Bij 't Vuur is dan na zo'n vijfentwintig auto's als autoproducent in zijn nadagen. Aan het einde van het jaar verslikte hij zich in een opdracht voor drie motoromnibussen van de NV Arnhemse Rijtuig Mij, voorheen Gebr. Riemer, een oude klant dus. Voor de omnibussen konden worden uitgeleverd, werd Bij ’t Vuur failliet verklaard. De bussen werden afgebouwd in de werkplaats van de Gebroeders Riemer, maar bleken zo slecht dat een behoorlijke inzet onmogelijk werd geacht. Vermoedelijk waren de motoren veel te licht voor de vrij zware wagens met een achterbalkon. Daarop werden de motoromnibussen verkocht naar Engeland. Bij 't Vuur is als autofabrikant niet meer teruggekeerd.
Meer lezen over het rijtuigverleden van Bij ’t Vuur? Zie de website van Hippomobielerfgoed.nl.
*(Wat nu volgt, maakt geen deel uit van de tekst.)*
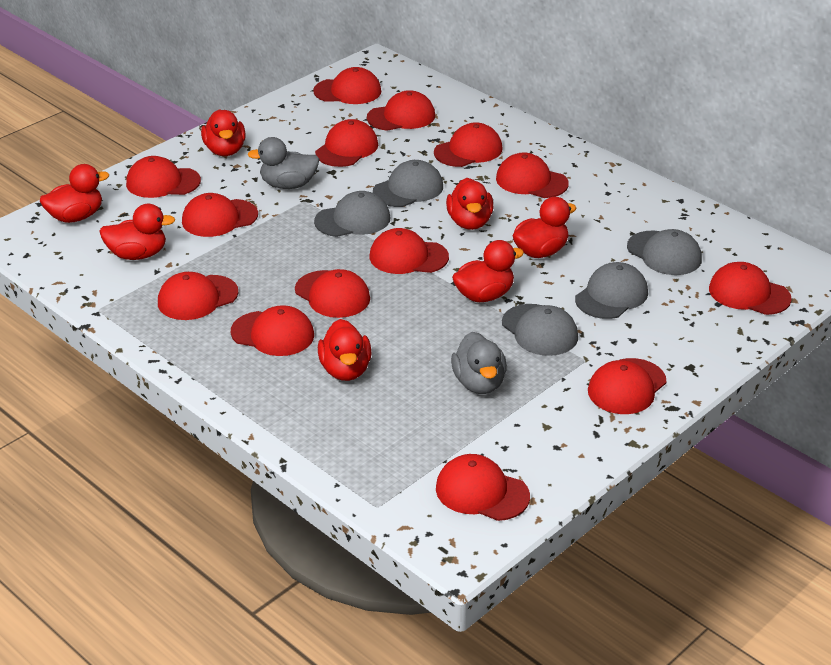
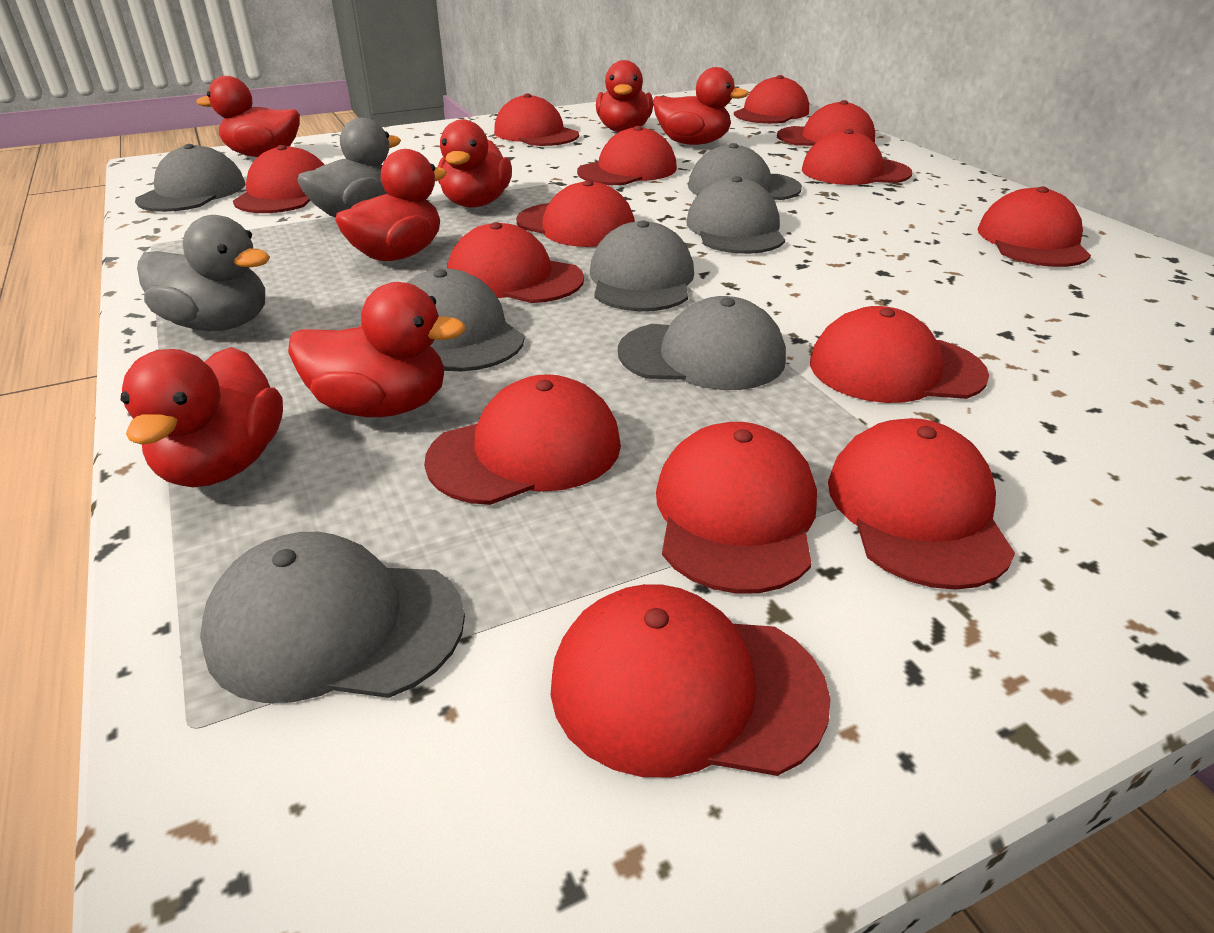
grey cap: 5 -> 7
"Op de hierbij gereproduceerde foto ziet men een automobiel, die dezer dagen een proefrit deed.
In dit voertuig bevindt zich een 4 cylinder motor van 24-30 paardekrachten, waardoor men een snelheid van ruim 25 K.M. in 't uur kan bereiken, zodat de afstand van Arnhem tot aan de Rozendaalsche laan in 10 à 12 m. kan worden afgelegd.
De verlichting geschiedt door carbid, dat prachtig licht geeft.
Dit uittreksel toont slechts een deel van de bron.